Les aires protégées au Québec

Publication - 10 mai, 2009
Selon la Loi sur la conservation du patrimoine naturel du Québec, une aire protégée est «un territoire en milieu terrestre ou aquatique, géographiquement délimité, dont l’encadrement juridique et l’administration visent essentiellement à assurer la protection et le maintien de la diversité biologique et des ressources naturelles et culturelles associées».

En bref, une aire protégée interdit toute activité d’exploitation industrielle sur un territoire donné.  Il existe différents types d’aires protégées au Québec, qui bénéficient chacune de statuts de protection distincts comme les réserves écologiques, les parcs nationaux, les réserves de biodiversité, les habitats fauniques, les écosystèmes forestiers exceptionnels, etc., mais aucune exploitation n’y est permise. Le Parc du Mont-Tremblant en est un exemple. Les activités de plein air et d’écotourisme y sont permises dans certaines portions du territoire, mais aucune activité de coupe, ni activité minière, n’y est tolérée.

Le Québec, qui présente un retard important pour la protection de la biodiversité et pour la création d’aires protégées, n’a mis à l’abri que 4,8 % de son territoire pour la conservation. La forêt boréale est, quant à elle,  particulièrement vulnérable puisque près de 86 % de celle-ci est allouée à l’industrie forestière. Par ailleurs, les aires protégées actuelles en forêt boréale ne sont pas de taille suffisamment grande pour maintenir l’habitat des espèces qu’elles abritent et sont souvent situées au nord, là où elles sont moins contraignantes pour les industriels forestiers.

En 2000, le gouvernement du Québec a mis en place la stratégie québécoise sur les aires protégées, un plan pour assurer une meilleure protection de la biodiversité. Son objectif était d’atteindre en 2005,  la protection de 8 % du territoire de chaque province naturelle.  Cet objectif a été repoussé à la fin de 2008.

Par sa lenteur à mettre en place un réseau d’aires protégées d’envergure, le Québec va à l’encontre du rapport Coulombe et de la Convention des Nations-Unies sur la biodiversité biologique adoptée lors du sommet de la Terre de Rio en 1992. Cette convention exige des pays signataires la création, d’ici 2010, un réseau de grandes aires protégées donnant la priorité aux forêts intactes.
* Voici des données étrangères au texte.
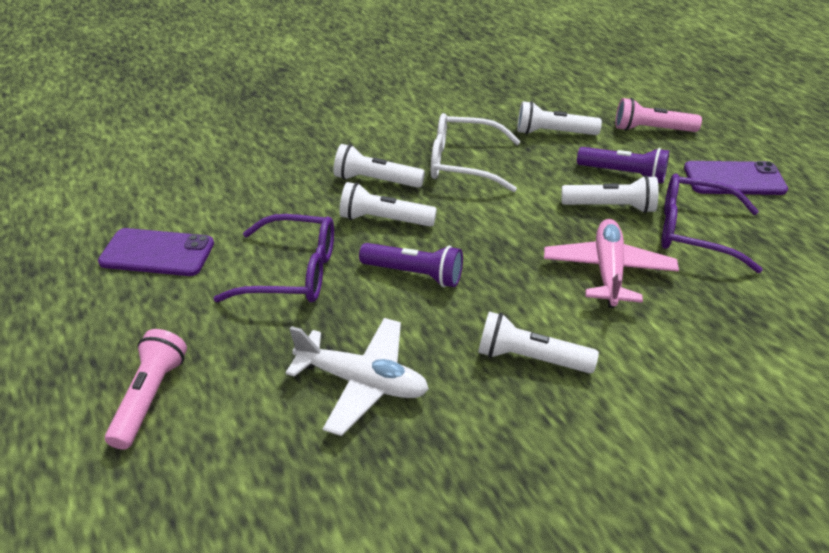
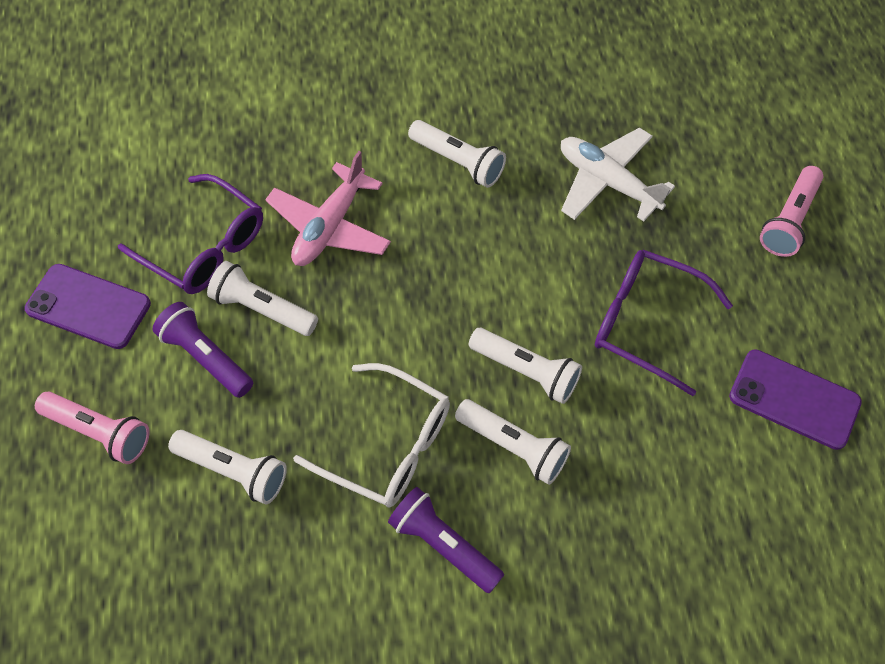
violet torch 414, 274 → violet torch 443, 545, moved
Finalement, un des grands défis liés au maintien de la biodiversité est de conserver les forêts qui sont encore intactes. Ce défi est d’autant plus important que la récolte du bois a nécessairement tendance à réduire cette proportion de vieilles forêts. Ces vieilles forêts sont essentielles au maintien de la biodiversité puisque certaines espèces animales et végétales n’atteindront leur plein développement que dans un écosystème présentant des forêts mûres ou surannées.